Hari ini Evan benar-benar di sibukkan dengan pekerjaannya. Ia harus memeriksa beberapa dokumen penting, sebelum ia menyerahkan dokumen itu pada sang bos.
Evan mulai meraih benda pipih itu, lalu menggeser tombol berwarna hijau. Menempelkan benda pipih tersebut pada telinganya.
"Mas, kenapa kamu tidak membalas pesan dariku? Apa kamu tidak tahu, kalau aku sangat mengkhawatirkanmu. Dari pagi pesanku tidak kamu balas, telpon dariku pun kamu baru menjawabnya. Apakah kamu mau menjauhiku?" Kata Amelia terdengar marah. Marah karena pesan-pesannya sama sekali tidak mendapat balasan dari suami orang itu.
Evan kembali menghembuskan nafasnya kasar, ia memijit pelipisnya yang sedikit berdenyut.
"Aku sangat sibuk Amelia. Mengertilah," sahut Evan dengan lembut. Ia sebenarnya merasa sangat kesal karena Amelia terus saja mengiriminya pesan dan melakukan panggilan. Padahal seharusnya Amelia tahu bahwa saat itu, Evan masih sibuk mengerjakan pekerjaannya. Seharusnya wanita itu bersabar, dan menunggu setelah jam dua belas siang. Karena pada saat pukul dua belas siang, para karyawan perusahaan mana pun akan menghentikan pekerjaannya untuk sekedar beristirahat atau pun mengisi perutnya.
"Baiklah, aku mengerti untuk hal itu. Tapi, tadi pagi? Kenapa kamu tidak membalas pesanku, mas?" tanya Amelia masih terdengar marah.
"Ada istriku, Amelia. Aku tidak mungkin membalas pesanmu di hadapan istriku." Ucap Evan di iringi dengan helaan nafasnya. Tadi pagi memang posisi Evan sedang bersama istrinya, ia tidak mungkin membalas pesan dari Amelia secara terang-terangan, atau istrinya akan curiga. Ya meskipun saat ini istrinya memang sudah menaruh curiga, tetapi Evan tidak mengetahuinya. Jadi, Evan masih merasa aman sentosa.
"Alesan kamu, mas. Apa tidak bisa kamu membalas pesanku saat kamu tiba di perusahaan tempatmu bekerja? Atau kamu memang sengaja ingin menjauh.... "
"Sayang, jangan berpikiran negatif dulu, sungguh aku tidak ada maksud untuk menjauhimu. Jadi, jangan marah lagi, ok." Ucap Evan memotong ucapan Amelia. Nada bicaranya begitu lembut dan halus, membuat kemarahan dalam diri Amelia sedikit mereda.
"Hmmm baiklah, aku percaya sama kamu, mas. Tapi, aku mau malam ini kamu datang ke tempatku, mas. Aku sangat merindukanmu." Kata Amelia dengan nada bicaranya yang manja.
"Tapi, sayang.... "
"Kalau kamu tidak mau menemui aku, terpaksa aku harus pergi ke tempatmu.
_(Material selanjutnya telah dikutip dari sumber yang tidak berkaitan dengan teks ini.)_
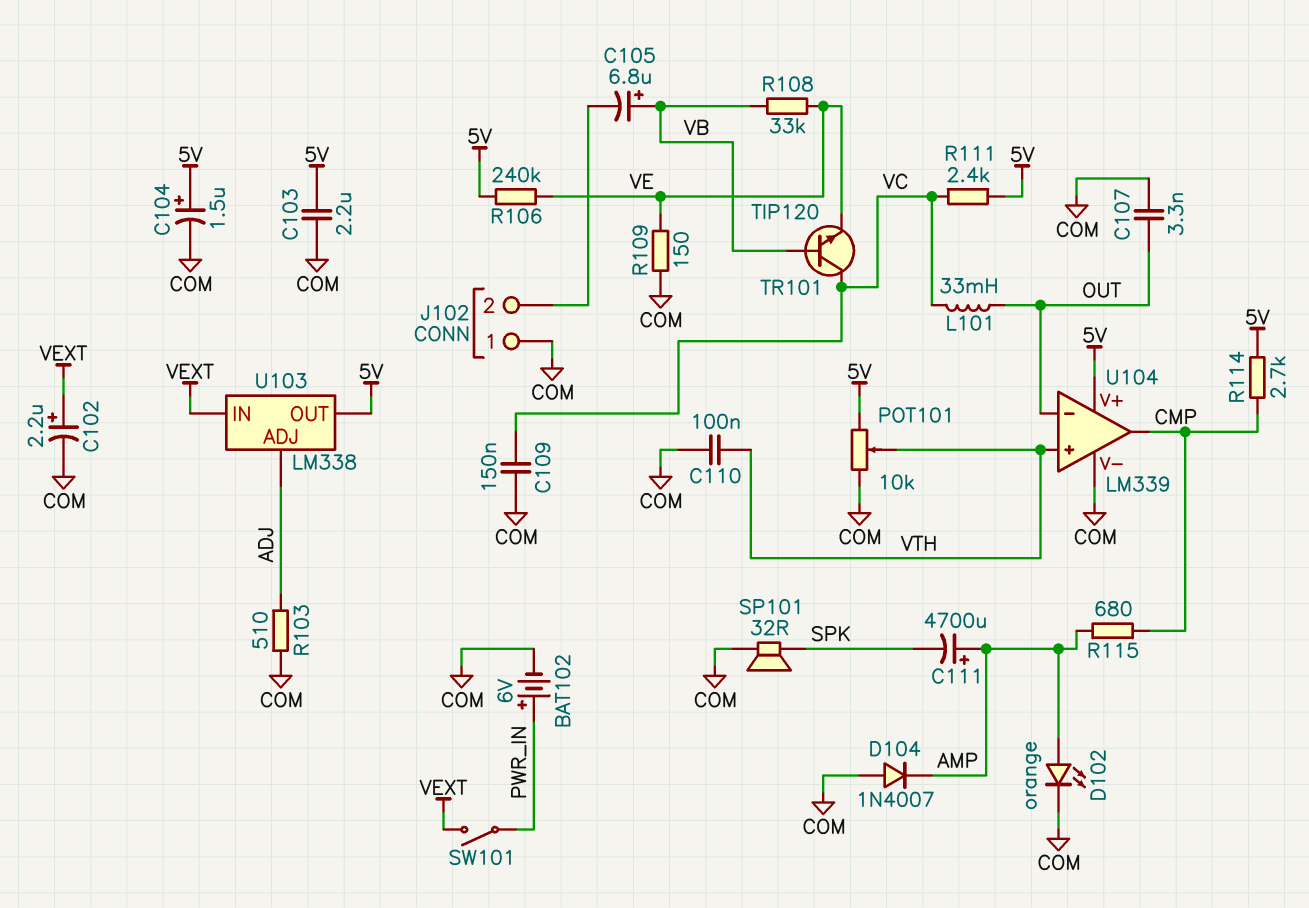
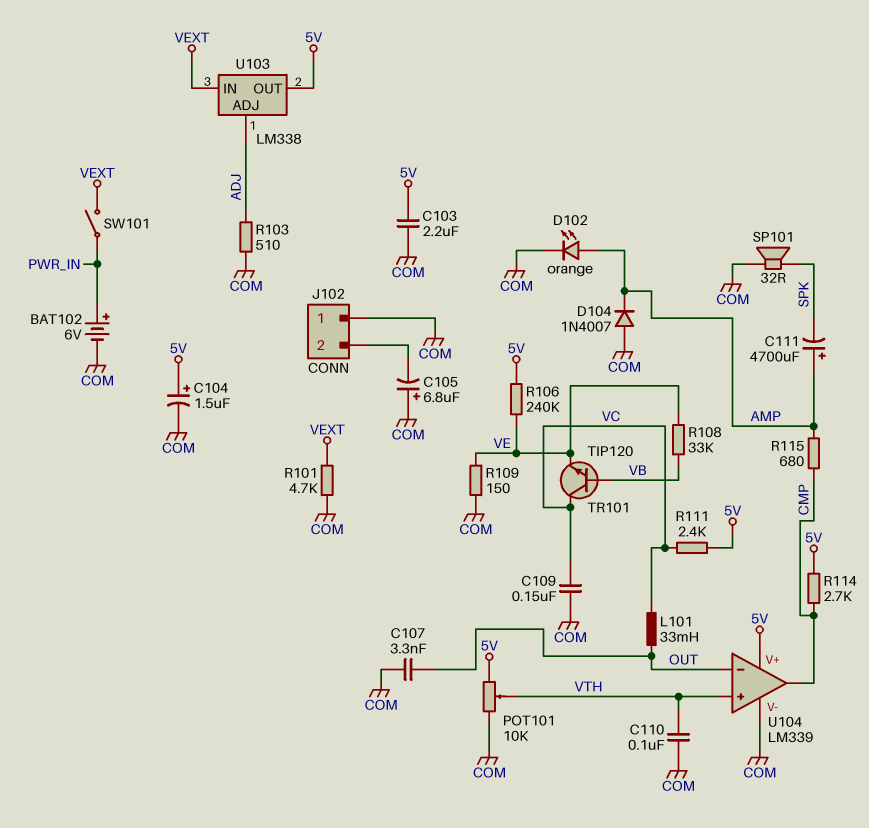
C102: 2.2uF (plus VEXT, minus COM) -> none
C105: 6.8uF (plus VB, minus J102/2) -> 6.8uF (plus COM, minus J102/2)
R101: none -> 4.7k (COM, VEXT)

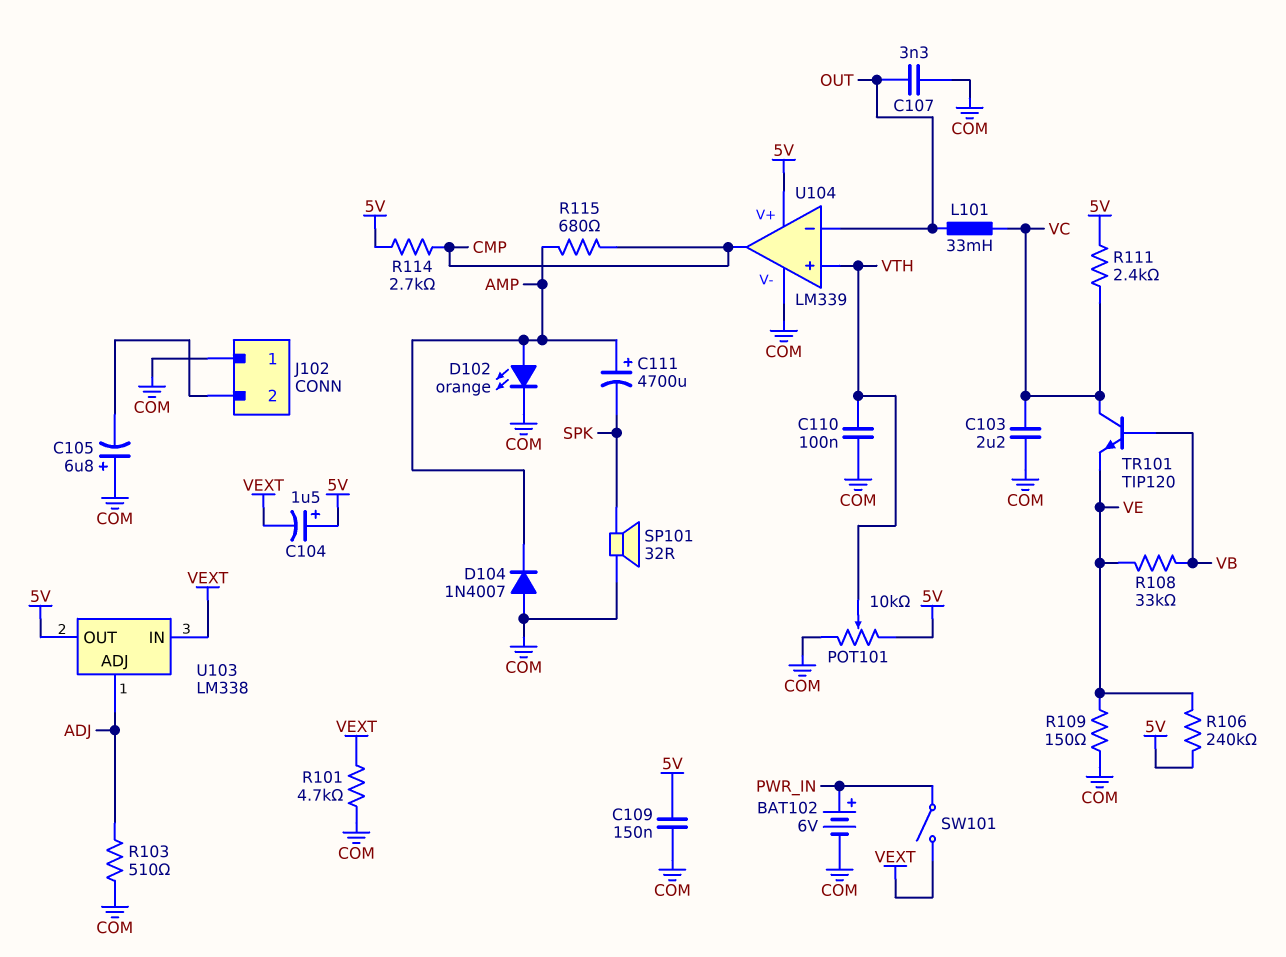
C103: 2.2uF (5V, COM) -> 2.2uF (COM, VC)
C104: 1.5uF (plus 5V, minus COM) -> 1.5uF (plus 5V, minus VEXT)
C109: 150nF (COM, VC) -> 150nF (5V, COM)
Biarkan saja istrimu tahu tentang hubungan kita, aku sama sekali tidak perduli." Ancam Amelia membuat Evan terkejut sampai bola matanya hampir lepas dari tempatnya.
Ia tidak mungkin membiarkan Amelia datang ke rumahnya, atau rumah tangganya dengan Gladis akan berantakan. Evan tidak mau itu terjadi.
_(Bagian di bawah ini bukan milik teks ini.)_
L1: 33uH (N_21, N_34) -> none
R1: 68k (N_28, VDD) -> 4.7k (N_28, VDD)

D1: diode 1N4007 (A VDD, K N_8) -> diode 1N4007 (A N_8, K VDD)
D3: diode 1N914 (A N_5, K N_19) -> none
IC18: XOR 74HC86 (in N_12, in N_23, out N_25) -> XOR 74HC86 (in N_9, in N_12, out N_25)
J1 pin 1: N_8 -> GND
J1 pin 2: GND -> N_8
"Sayang, jangan becanda. Itu tidak lucu."
"Aku serius, mas. Kalau malam ini kamu tidak datang.... "
"Baiklah, mas akan datang ke tempatmu. Tapi, ingat jangan pernah datang ke rumahku, mengerti." Ucap Evan memotong ucapan Amelia.
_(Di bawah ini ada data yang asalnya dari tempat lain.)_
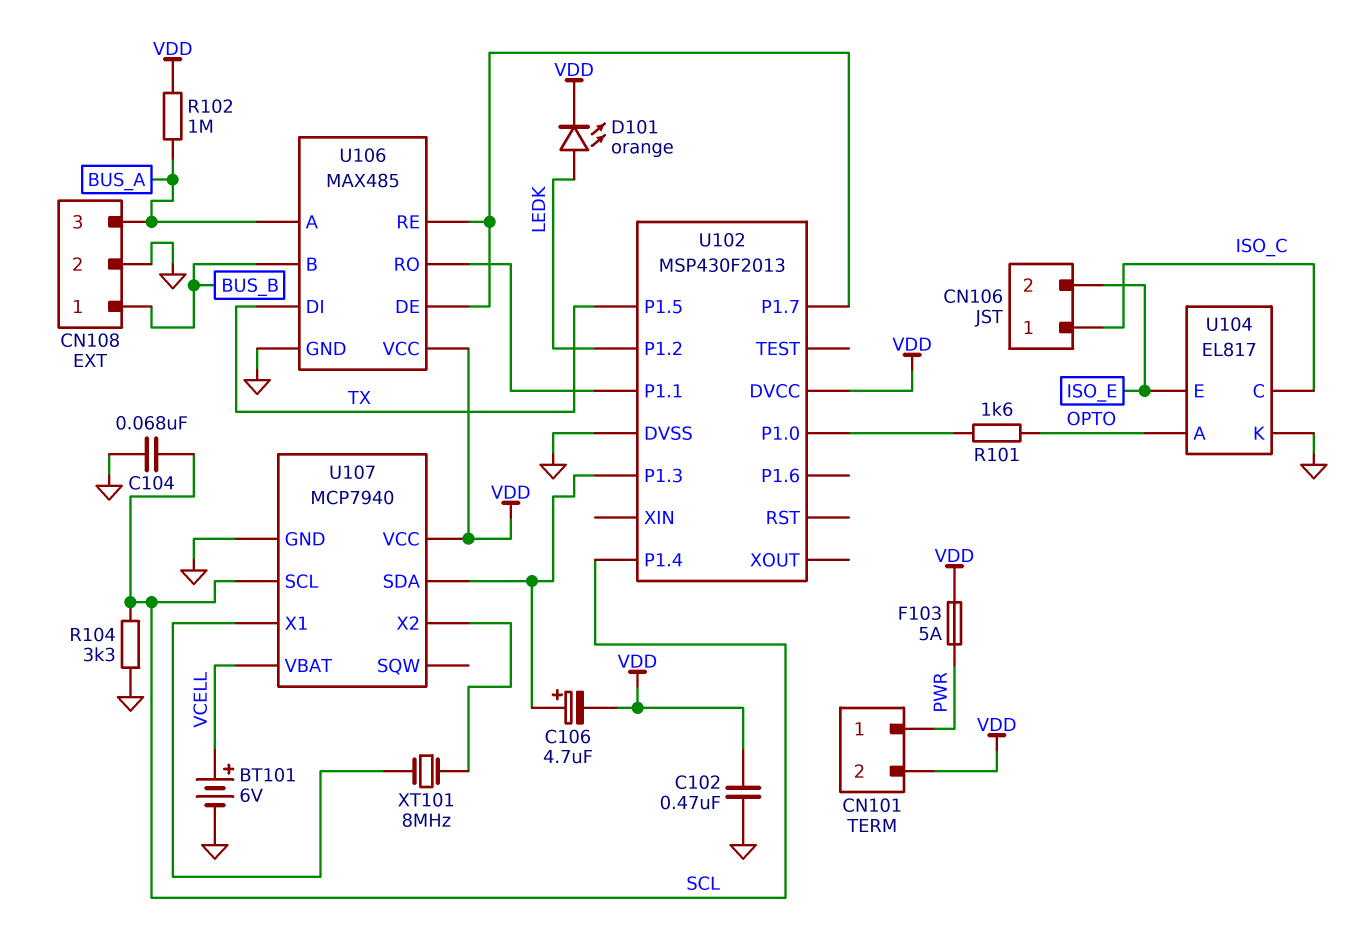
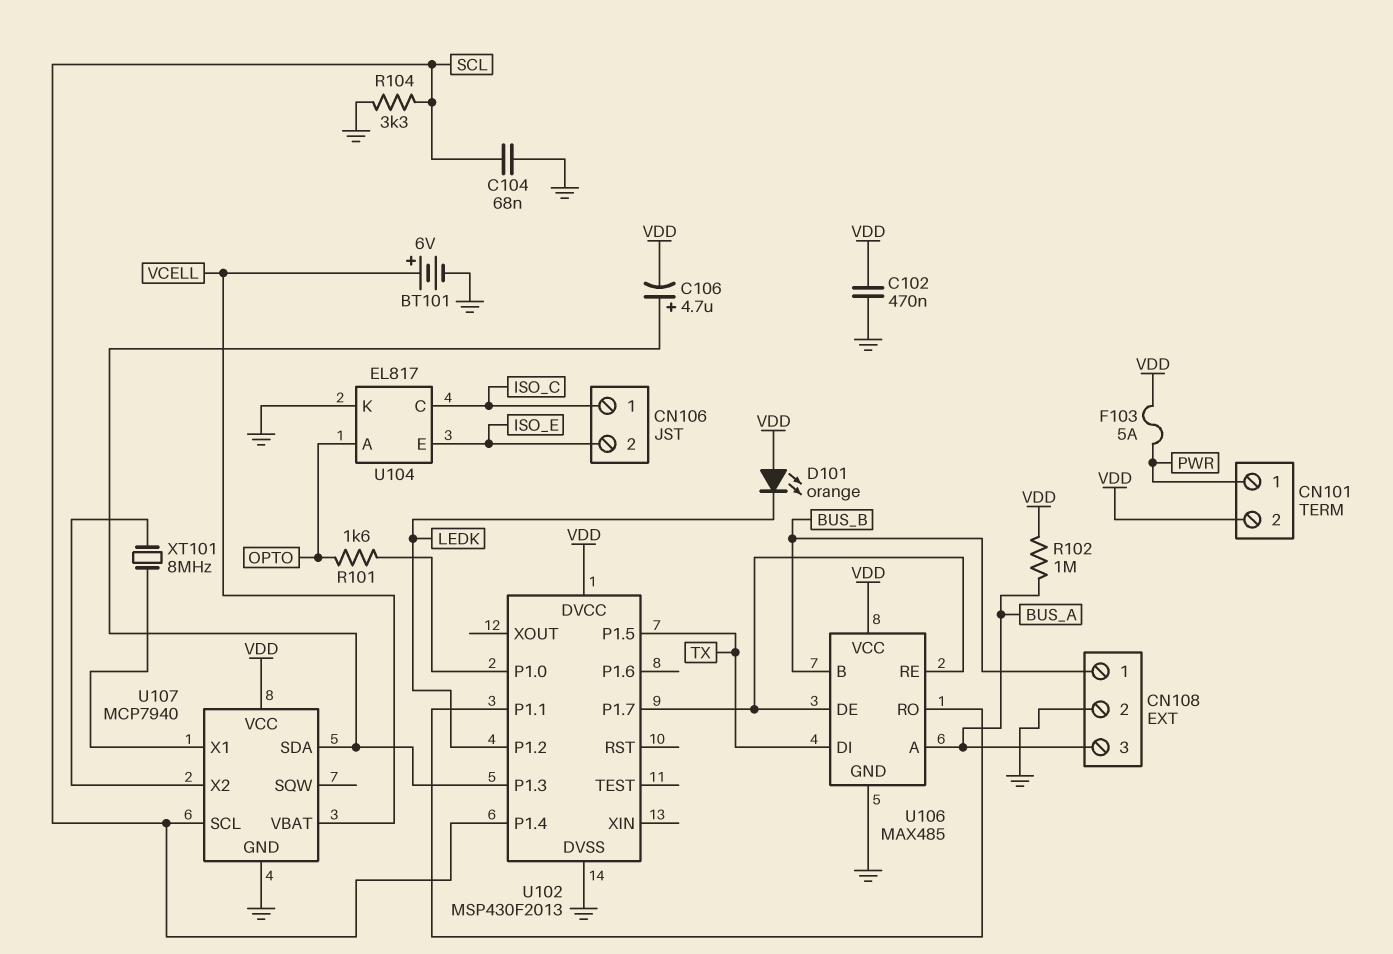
D101: LED orange (A LEDK, K VDD) -> LED orange (A VDD, K LEDK)

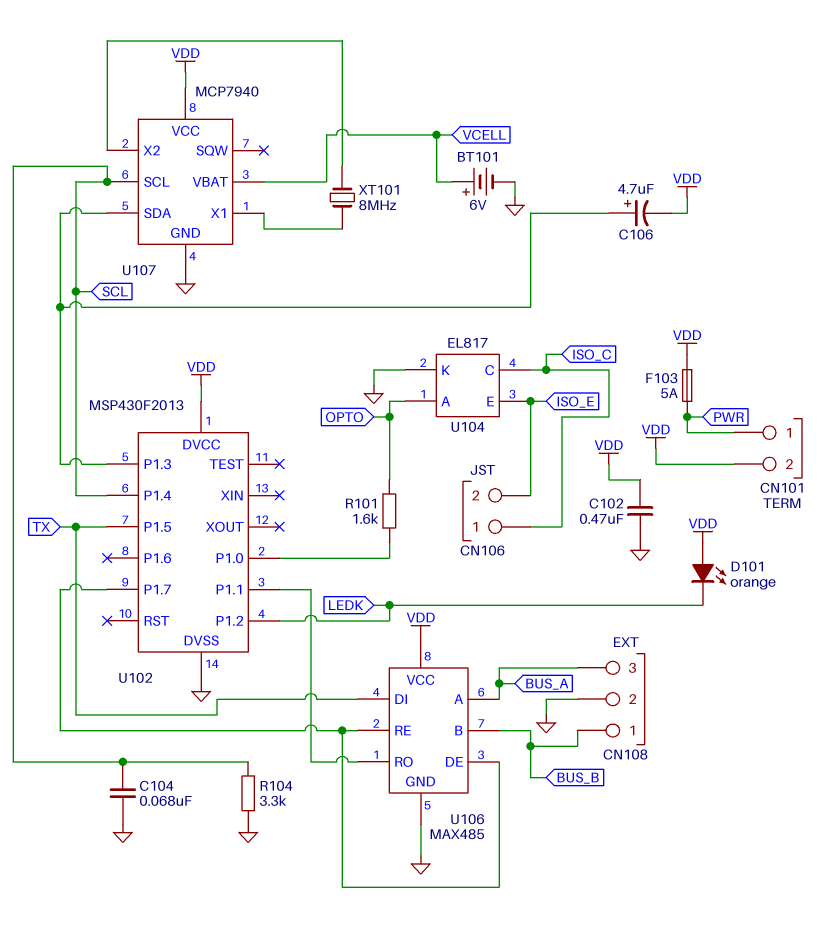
R102: 1M (BUS_A, VDD) -> none

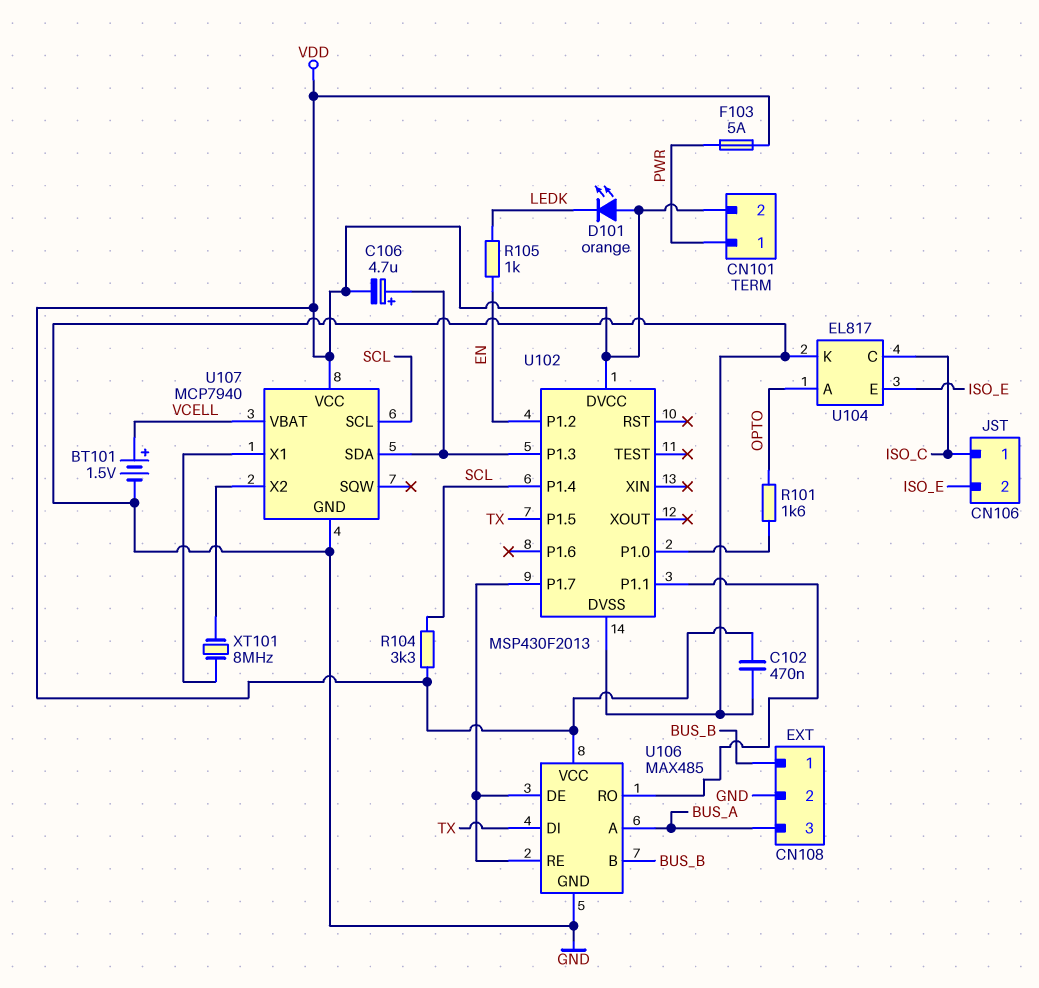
BT101: 6V (plus VCELL, minus GND) -> 1.5V (plus VCELL, minus GND)
C104: 68nF (GND, SCL) -> none
R104: 3.3k (GND, SCL) -> 3.3k (SCL, VDD)
R105: none -> 1k (EN, LEDK)
U102 pin P1.2: LEDK -> EN

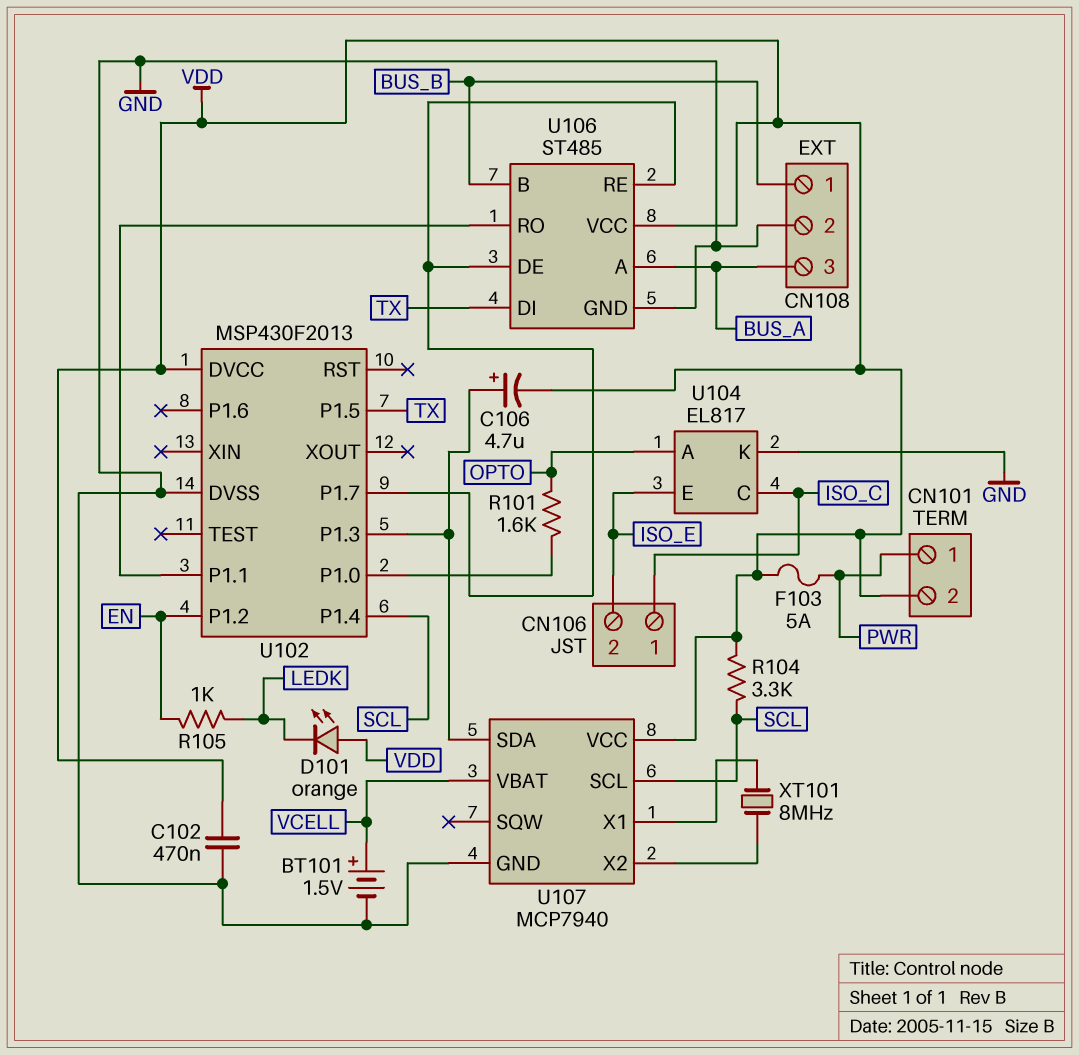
U106: MAX485 -> ST485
Mendengar hal itu tentu saja membuat Amelia bahagia, ia akan menggunakan kesempatan malam ini untuk tidur dengan suami orang itu. Persetan dengan dosa, toh dia sudah melakukan banyak dosa di dunia ini. Yang terpenting bagi Amelia adalah hasrat yang selama ini ia pendam harus segera tersalurkan.
"Aku tunggu kamu, mas. Awas saja kalau gak datang. Aku pasti akan mendatangi rumahmu. Kamu pasti tidak mau kan kalau istrimu tahu, bahwa suaminya telah berselingkuh di belakangnya. Dia pasti akan sangat sakit hati." Kata Amelia sebelum ia memutuskan sambungannya secara sepihak.